Ummm.... this code is actually incorrect (please see the FAQ http://www.unicode.org/faq/private_use.html).
This makes the same mistake that is in utf8proc, by not considering the 66 non-characters as valid codepoints, which they definitely are. I think the code should be really simple:

function rand(r::AbstractRNG, ::Type{Char})
   v = rand(0x00000000:0x0010f7ff)
   (v < 0xd800) ? Char(v) : Char(v+0x800)
end

I think maybe this explains why @StefanKarpinski thought checking validity of Char could be too expensive...

StefanKarpinski · 2015-05-06T18:06:32Z

That seems like a reasonable definition for the this function. I do think that even that amount of checking is a performance problem for something that you do for every character value you pull out of a string. I'd love to be proven wrong.

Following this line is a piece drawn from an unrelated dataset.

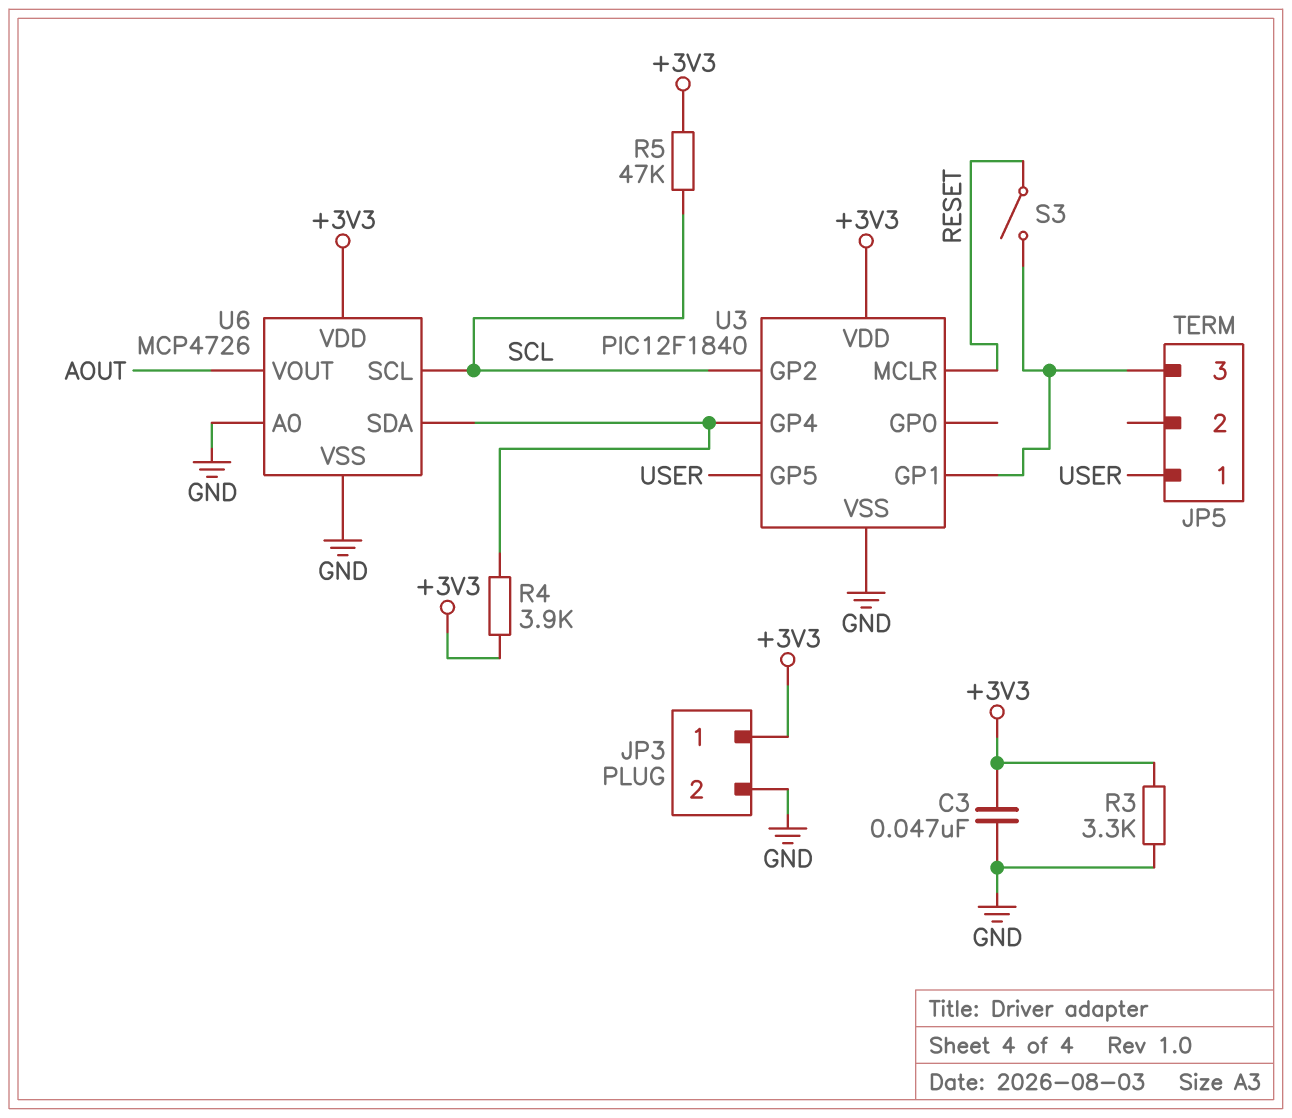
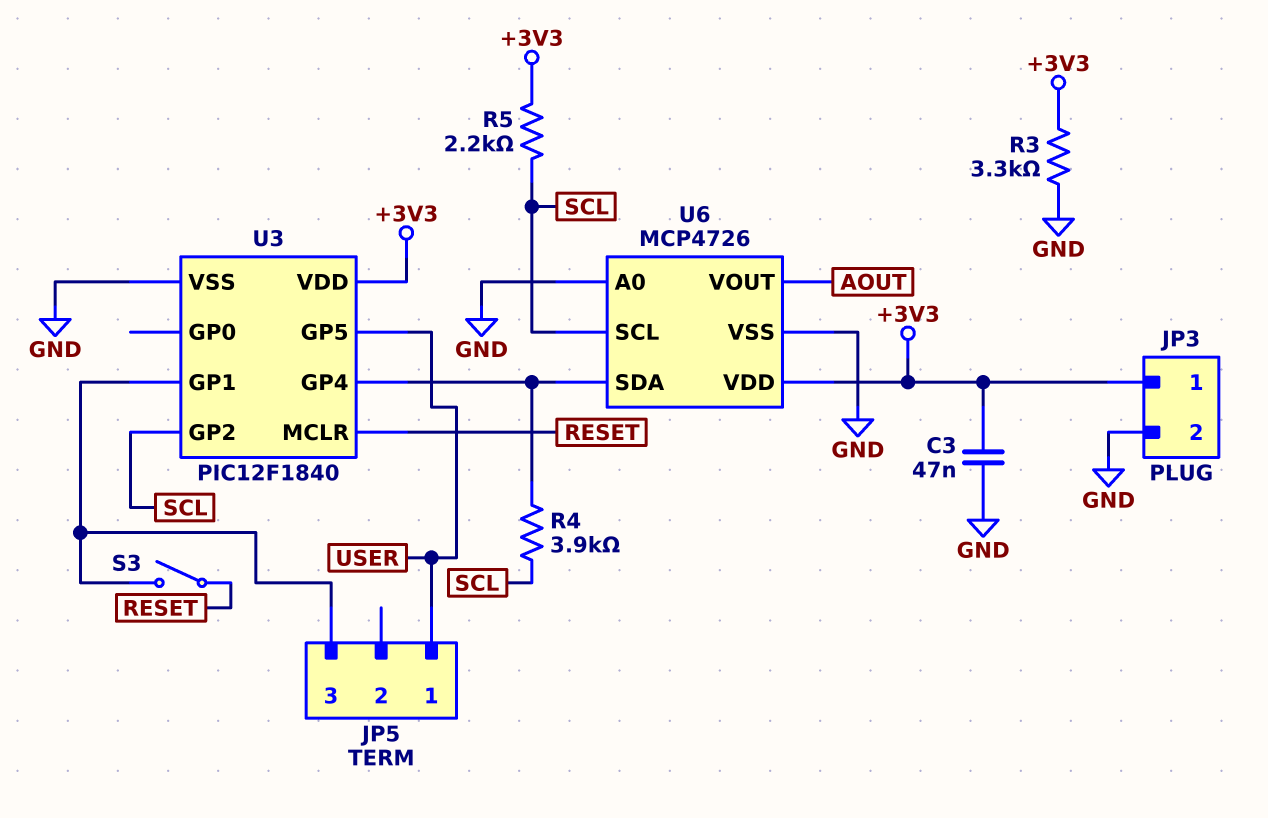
R4: 3.9k (+3V3, U3/GP4) -> 3.9k (SCL, U3/GP4)
R5: 47k (+3V3, SCL) -> 2.2k (+3V3, SCL)

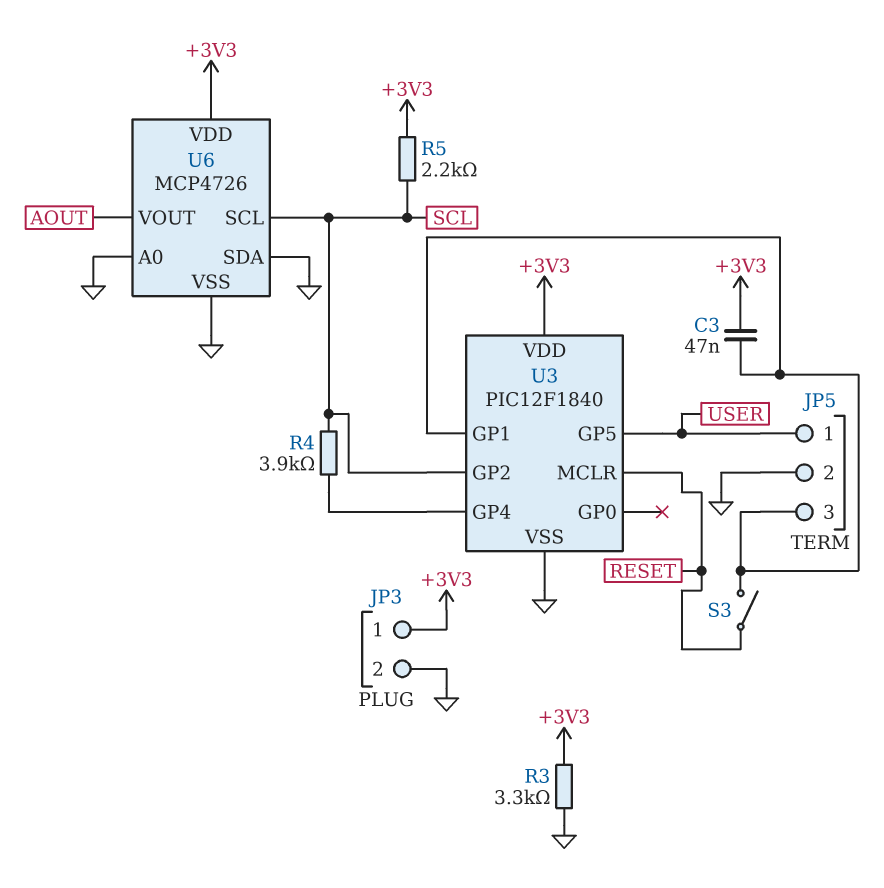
C3: 47nF (+3V3, GND) -> 47nF (+3V3, JP5/3)
JP5 pin 2: none -> GND
U6 pin SDA: U3/GP4 -> GND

ScottPJones · 2015-05-06T18:11:09Z

@StefanKarpinski That's why @JeffBezanson and I want validated strings ;-) Also, the test is just:

function is_valid_char(ch::Unsigned) ; !Bool((ch-0xd800<0x800)|(ch>0x10ffff)) ; end

carnaval · 2015-05-06T18:16:55Z

This should come down to a few ALU instructions and no branches so I don't think it's gonna be significant (if inlined)

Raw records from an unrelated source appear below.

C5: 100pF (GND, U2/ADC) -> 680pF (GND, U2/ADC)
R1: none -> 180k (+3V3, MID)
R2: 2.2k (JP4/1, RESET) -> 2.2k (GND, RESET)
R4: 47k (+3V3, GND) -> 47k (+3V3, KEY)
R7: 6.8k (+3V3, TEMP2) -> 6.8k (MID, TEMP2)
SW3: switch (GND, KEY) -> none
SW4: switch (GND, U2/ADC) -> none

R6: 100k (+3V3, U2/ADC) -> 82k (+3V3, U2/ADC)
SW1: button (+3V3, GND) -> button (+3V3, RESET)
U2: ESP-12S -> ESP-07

ScottPJones · 2015-05-06T18:25:55Z

😀 Thanks @carnaval, that's what I'd thought too (given that I'd assembly optimized that years ago where I used to work)

ScottPJones · 2015-05-06T19:08:15Z

@carnaval Julia is too smart for me... how do I get it to show the code generated when it doesn't know the value passed in? Also, this shows an important optimization that is not being done!!!

julia> ch = 0x45
0x45

julia> @code_native(is_valid_char(ch))

    .section    __TEXT,__text,regular,pure_instructions
Filename: utf8proc.jl
Source line: 16
    pushq   %rbp
    movq    %rsp, %rbp
    movb    $1, %al
Source line: 16
    popq    %rbp
    ret

carnaval · 2015-05-06T19:13:04Z

ch is only one byte long (UInt8) so the function is constant.

I don't know what you mean by an important optimization not being done. If you're talking about the frame pointer setup then maybe it is necessary for debugger support ? Anyway this is a llvm flag you can surely enable with something like -fomit-frame-pointer in the JIT config somewhere. It will go away if inlined of course.

pao · 2015-05-06T19:15:46Z

how do I get it to show the code generated when it doesn't know the value passed in

It's not clear what you mean by this. If you just mean you don't want to make up a value to pass to the @code_ macros, they have functional forms which take a tuple of argument types as their second argument: code_native(is_valid_char, (Char,)). But the result will be the same since Julia doesn't specialize on argument values, only their types.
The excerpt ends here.